Some questions, if you don’t mind…
Are you running headless? During the hang situation, is it possible to switch on the screen and open a terminal window, or can you connect with SSH or VNC?
Maybe after running for some time, the journal and all those logs etc in TMPFS drives (in RAM) depletes your memory, and you run into problems.
Did you perhaps disable swap space by any chance?
Do you use “log2ram”?
Can you check your available memory, and swap usage, using e.g. free. Perhaps you can do this frequently over time (e.g. hourly?), and append the output to file to see if there are any trends that suggests memory leaks of some kind.
Is there any correlation with some (scheduled/regular) activity that takes place every other week, or around the time it happens? Backups, database purge, or even something more distant like WiFi issues (or your RPi connected using LAN?)
I noticed that and was impressed by @smoltron 's machine naming
Back on topic, I’m facing a similar situation and have been pulling hairs for the past couple of months.
My last uptime stat was 3 weeks before it crashed so I took the following measures to investigate
Run memtest and prove it’s not a memory issue (in my case memtest failed despite the fact that the RAM is healthy which pointed me in the direction of a hardware/BIOS issue)
Installed kernel crashdump linux-crashdump which should dump any info into /var/crash in the event of further hang ups
Uninstalled all peripherals - I have been using a DVB-S2 pci-e with third party drivers so that was first to go
My problem appears related to the BIOS and potentially c state handling / microcodes so I downgraded the BIOS to pre spectre/meltdown days
Disabled all spectre mitigations via grub (to rule out microcode shenanigans)
Yes, this is headless. After crash the computer is fully unusable. No sign of life until a hard reset.
I have swap and 4 Gb memory. It should suffice. I do not use log2ram.
Here is “free”
total used free shared buff/cache available
Mem: 3910988 1540276 944972 23088 1425740 2228888
Swap: 999420 0 999420
There is no scheduled activity that can be connected to this. My i3 Debian is connected by wire to LAN.
Orava is of course “squirrel” in English. It is the name of the computer.
Here is the hardware:
Please keep us up-to-date of your progress. And thank you for the instructions. I will try similar over the weekend. My bios is dated 2016 and maybe there are no spectre changes in it? Do you think disabling C states could help?

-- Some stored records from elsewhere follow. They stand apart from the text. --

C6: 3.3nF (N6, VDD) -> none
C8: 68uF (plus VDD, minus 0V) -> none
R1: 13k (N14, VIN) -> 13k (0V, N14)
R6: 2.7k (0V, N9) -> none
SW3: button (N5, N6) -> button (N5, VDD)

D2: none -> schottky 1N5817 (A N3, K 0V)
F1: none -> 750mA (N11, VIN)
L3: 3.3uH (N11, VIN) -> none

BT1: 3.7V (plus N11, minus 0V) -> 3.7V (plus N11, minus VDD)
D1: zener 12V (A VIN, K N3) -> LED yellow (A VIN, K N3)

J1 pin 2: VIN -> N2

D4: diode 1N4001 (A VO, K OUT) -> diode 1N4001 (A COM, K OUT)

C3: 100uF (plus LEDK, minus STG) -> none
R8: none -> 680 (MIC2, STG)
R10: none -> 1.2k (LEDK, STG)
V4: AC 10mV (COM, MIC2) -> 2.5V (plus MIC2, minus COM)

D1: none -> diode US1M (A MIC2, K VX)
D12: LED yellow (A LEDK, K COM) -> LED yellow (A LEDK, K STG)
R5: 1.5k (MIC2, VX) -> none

Yep I wouldn’t change your BIOS just yet as it pre dates spectre
Not sure about C states, when I downgraded the BIOS I restored all the settings including the C states but despite the same settings my cpu frequency scaling changed as per the graph - I’m hoping this is the cause of my woes. Will keep you posted
I fixed this problem by replacing components one at a time. First, I replaced memory. No effect, the system still crashed about once a week without any error message. Second, I replaced the WD SSD disc with Samsung EVO 870. That seems to help. The system has now been running for a month without any problems.